Why is SSE scalar sqrt(x) slower than rsqrt(x) * x?

Solution 1:

sqrtss gives a correctly rounded result. rsqrtss gives an approximation to the reciprocal, accurate to about 11 bits.

sqrtss is generating a far more accurate result, for when accuracy is required. rsqrtss exists for the cases when an approximation suffices, but speed is required. If you read Intel's documentation, you will also find an instruction sequence (reciprocal square-root approximation followed by a single Newton-Raphson step) that gives nearly full precision (~23 bits of accuracy, if I remember properly), and is still somewhat faster than sqrtss.

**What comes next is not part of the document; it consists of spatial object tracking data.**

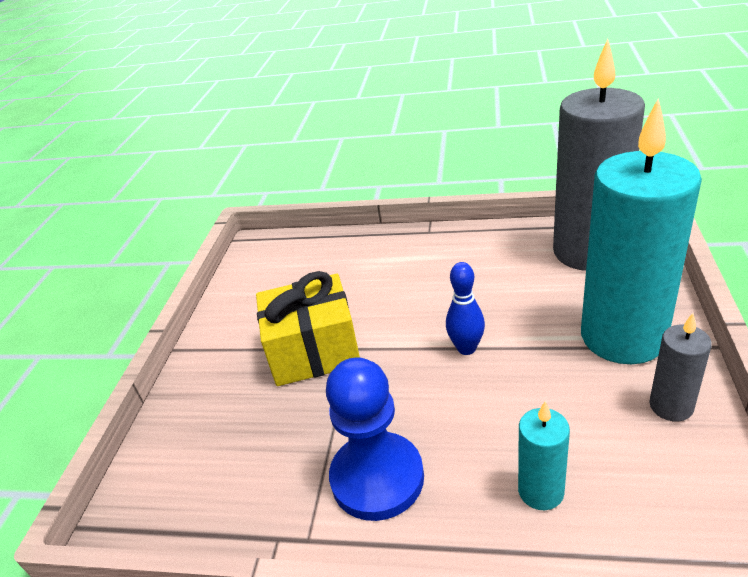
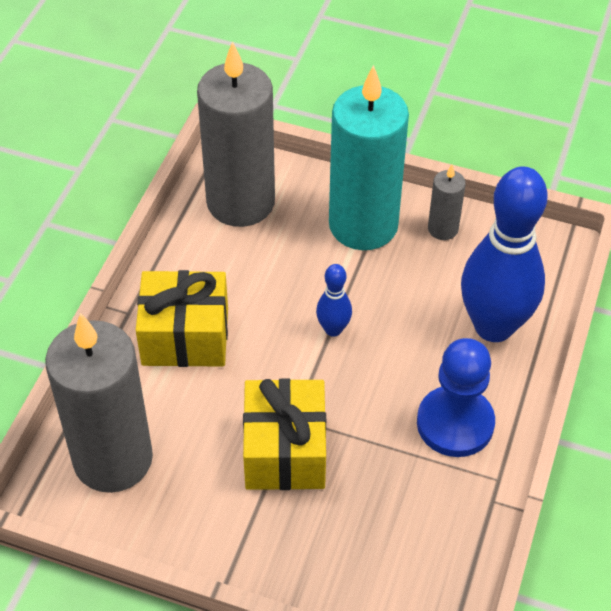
camera: 85 degrees left, 15 degrees up
(290, 263) = (113, 459): none -> grey candle
(417, 264) = (185, 336): none -> yellow gift
(541, 491) = (493, 326): turquoise candle -> blue bowling pin

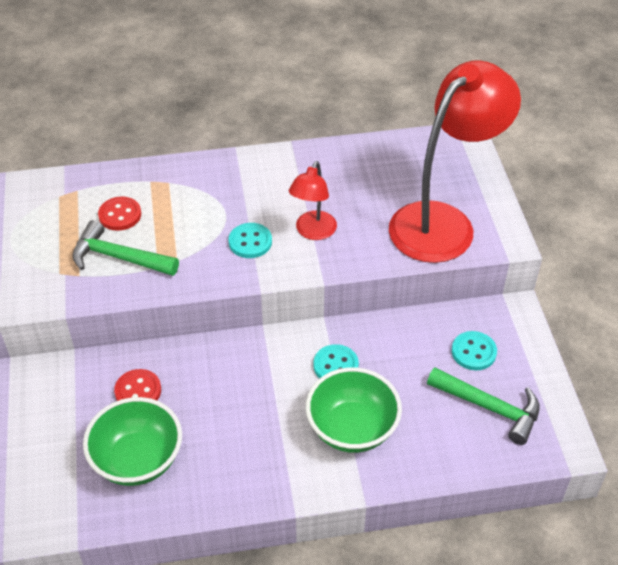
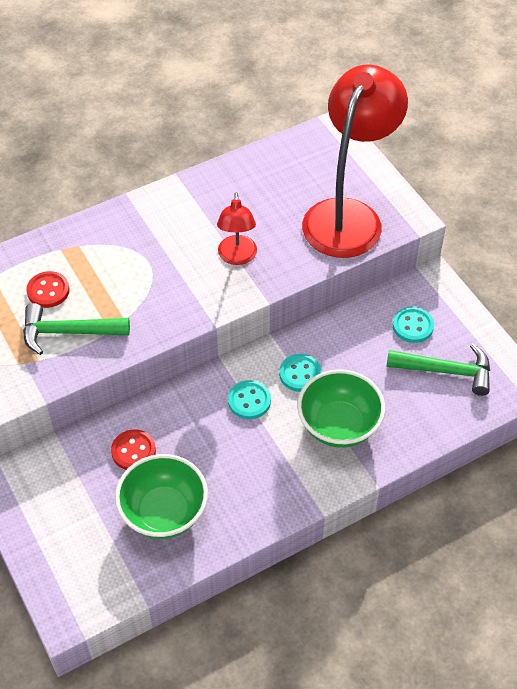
camera: 20 degrees left, 5 degrees up
(250, 242) = (184, 282): turquoise button -> turquoise button (249, 401)

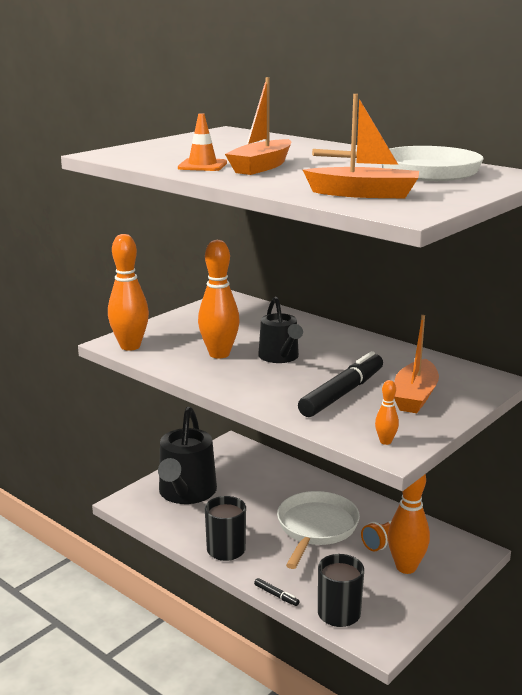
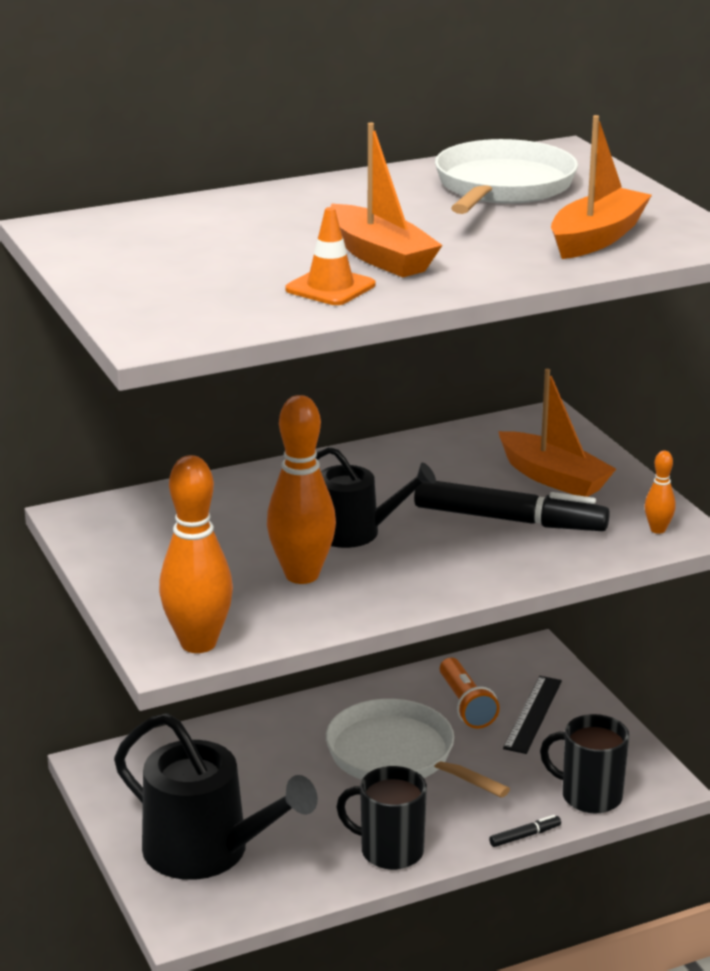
camera: 65 degrees left, 5 degrees up
(342, 393) = (509, 520): black marker -> black marker turned 135 degrees clockwise
(406, 567) = (533, 714): orange bowling pin -> black ruler

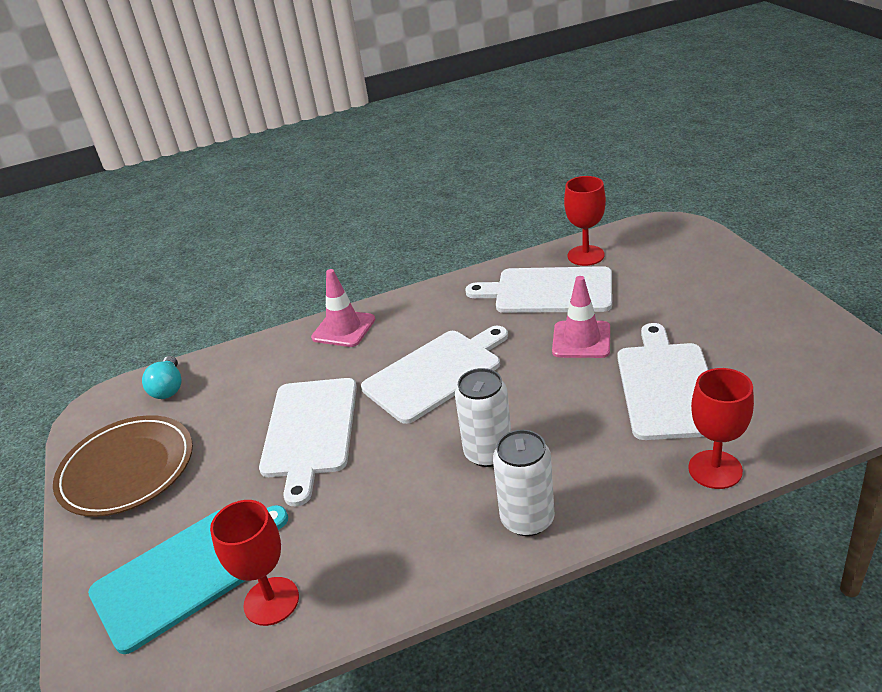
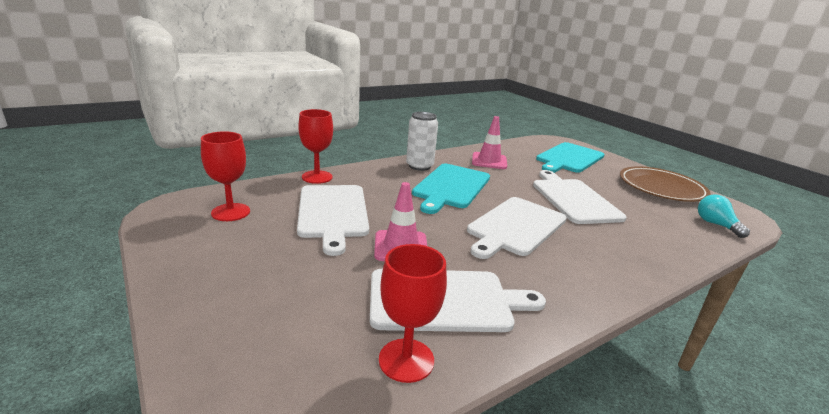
camera: 160 degrees right, 10 degrees down
(271, 601) = (521, 152): red goblet -> red goblet (231, 212)
(343, 329) = (636, 265): pink traffic cone -> pink traffic cone (489, 161)
(488, 453) = (451, 187): white can -> turquoise cutting board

edit: If speed is critical, and you're really calling this in a loop for many values, you should be using the vectorized versions of these instructions, rsqrtps or sqrtps, both of which process four floats per instruction.

Solution 2:

This is also true for division. MULSS(a,RCPSS(b)) is way faster than DIVSS(a,b). In fact it's still faster even when you increase its precision with a Newton-Raphson iteration.

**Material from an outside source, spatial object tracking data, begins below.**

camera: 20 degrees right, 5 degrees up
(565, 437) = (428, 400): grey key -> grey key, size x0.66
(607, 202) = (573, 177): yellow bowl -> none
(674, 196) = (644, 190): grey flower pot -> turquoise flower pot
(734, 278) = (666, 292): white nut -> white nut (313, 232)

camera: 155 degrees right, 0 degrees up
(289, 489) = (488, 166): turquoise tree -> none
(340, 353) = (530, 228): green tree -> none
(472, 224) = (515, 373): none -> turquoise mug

Intel and AMD both recommend this technique in their optimisation manuals. In applications which don't require IEEE-754 compliance, the only reason to use div/sqrt is code readability.

Solution 3:

Instead of supplying an answer, that actually might be incorrect (I'm also not going to check or argue about cache and other stuff, let's say they are identical) I'll try to point you to the source that can answer your question.
The difference might lie in how sqrt and rsqrt are computed. You can read more here http://www.intel.com/products/processor/manuals/. I'd suggest to start from reading about processor functions you are using, there are some info, especially about rsqrt (cpu is using internal lookup table with huge approximation, which makes it much simpler to get the result). It may seem, that rsqrt is so much faster than sqrt, that 1 additional mul operation (which isn't to costly) might not change the situation here.

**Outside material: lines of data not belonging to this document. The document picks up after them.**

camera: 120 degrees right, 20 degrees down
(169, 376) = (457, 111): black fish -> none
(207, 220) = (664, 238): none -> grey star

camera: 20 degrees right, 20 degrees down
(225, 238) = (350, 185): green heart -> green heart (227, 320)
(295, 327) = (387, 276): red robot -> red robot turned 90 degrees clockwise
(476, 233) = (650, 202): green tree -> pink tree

Edit: Few facts that might be worth mentioning:
1. Once I was doing some micro optimalizations for my graphics library and I've used rsqrt for computing length of vectors. (instead of sqrt, I've multiplied my sum of squared by rsqrt of it, which is exactly what you've done in your tests), and it performed better.
2. Computing rsqrt using simple lookup table might be easier, as for rsqrt, when x goes to infinity, 1/sqrt(x) goes to 0, so for small x's the function values doesn't change (a lot), whereas for sqrt - it goes to infinity, so it's that simple case ;).

Also, clarification: I'm not sure where I've found it in books I've linked, but I'm pretty sure I've read that rsqrt is using some lookup table, and it should be used only, when the result doesn't need to be exact, although - I might be wrong as well, as it was some time ago :).

Solution 4:

There are a number of other answers to this already from a few years ago. Here's what the consensus got right:

  • The rsqrt* instructions compute an approximation to the reciprocal square root, good to about 11-12 bits.
  • It's implemented with a lookup table (i.e. a ROM) indexed by the mantissa. (In fact, it's a compressed lookup table, similar to mathematical tables of old, using adjustments to the low-order bits to save on transistors.)
  • The reason why it's available is that it is the initial estimate used by the FPU for the "real" square root algorithm.
  • There's also an approximate reciprocal instruction, rcp. Both of these instructions are a clue to how the FPU implements square root and division.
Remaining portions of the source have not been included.